The locus of the middle point of the chord of the circle $x^2+y^2=1$ such that the segment of the chord on the parabola $y=x^2-x$ subtends a right angle at the origin, is a circle whose centre and radius respectively are

• A. (1, 1) and $\sqrt{2}$
• B. (1, 1) and 2
• C. $(\frac{1}{2},\frac{1}{2})$ and $\frac{1}{2}$
• D. $(\frac{1}{2},\frac{1}{2})$ and $\frac{1}{\sqrt{2}}$

Answer 1

Answer: (D)

$(\frac{1}{2},\frac{1}{2})$ and $\frac{1}{\sqrt{2}}$

Given : The locus of middle point of the chord of the circle $x^2+y^2=1$

such that the segment of the chord on the parabola, $y=x^2-x$ subtends a right angle at the origin.

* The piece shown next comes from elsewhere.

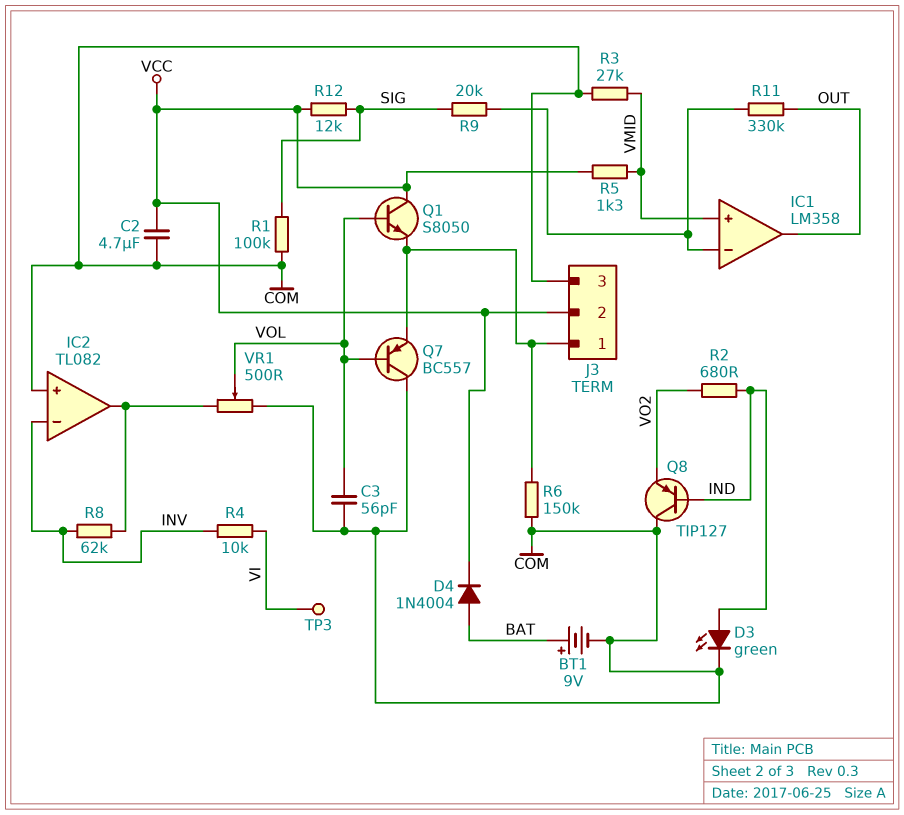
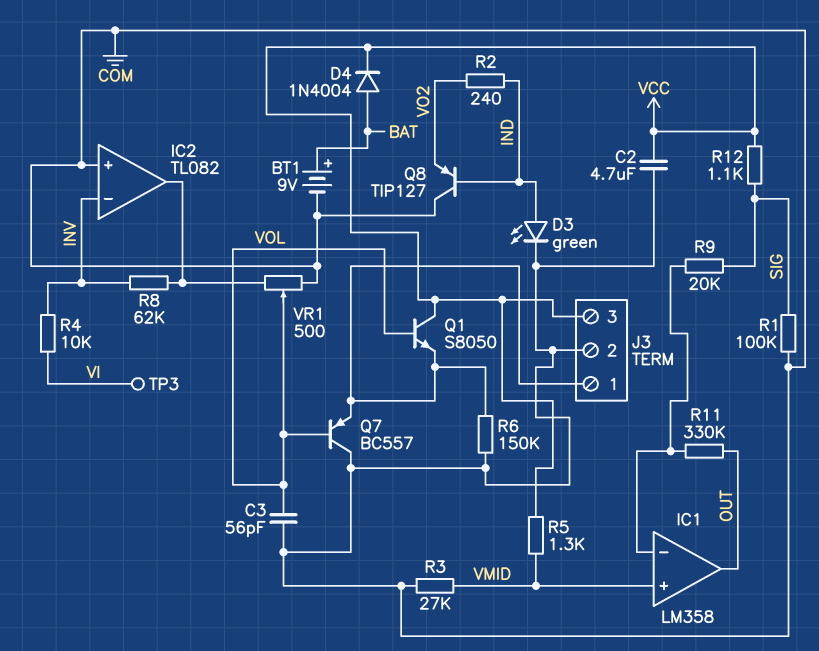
J3 pin 2: VCC -> COM
J3 pin 3: COM -> VCC
R2: 680 (IND, VO2) -> 240 (IND, VO2)
R12: 12k (SIG, VCC) -> 1.1k (SIG, VCC)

$⟹hx+ky-1=h^2+k^2-1⟹hx+ky=h^2+k^2⟹1=\frac{(hx+ky)}{(h^2+k^2)}-\left(1\right)$

Equation of parabola, $y=x^2-x$

$⟹y\left(1\right)=x^2-x\left(1\right)$

$⟹y\left[\frac{(hx+ky)}{(h^2+k^2)}\right]=x^2-x\left[\frac{(hx+ky)}{(h^2+k^2)}\right]$

$⟹hxy+k{y}^2=x^2(h^2+k^2)-h{x}^2+kxy⟹x^2(h^2+k^2-h)+(-k)y^2+xy\left(kh\right)=0$

As parabola, $y=x^2-x$ subtends a right angle at the origin.

so, coefficient of $x²$ + coefficient of $y²=0$

$⟹h^2+k^2-h-k=0$

putting $h=x,k=y$

$⟹x^2+y^2-x-y=0⟹x^2-x+\frac{1}{4}+y^2-y+\frac{1}{4}=\frac{1}{2}$

$⟹(x-\frac{1}{2}{)}^2+(y-\frac{1}{2}{)}^2=\left(\frac{1}{\sqrt{2}}\right)²$

It is clear that centre of circle is $(\frac{1}{2},\frac{1}{2})$ and radius of circle is $\frac{1}{\sqrt{2}}$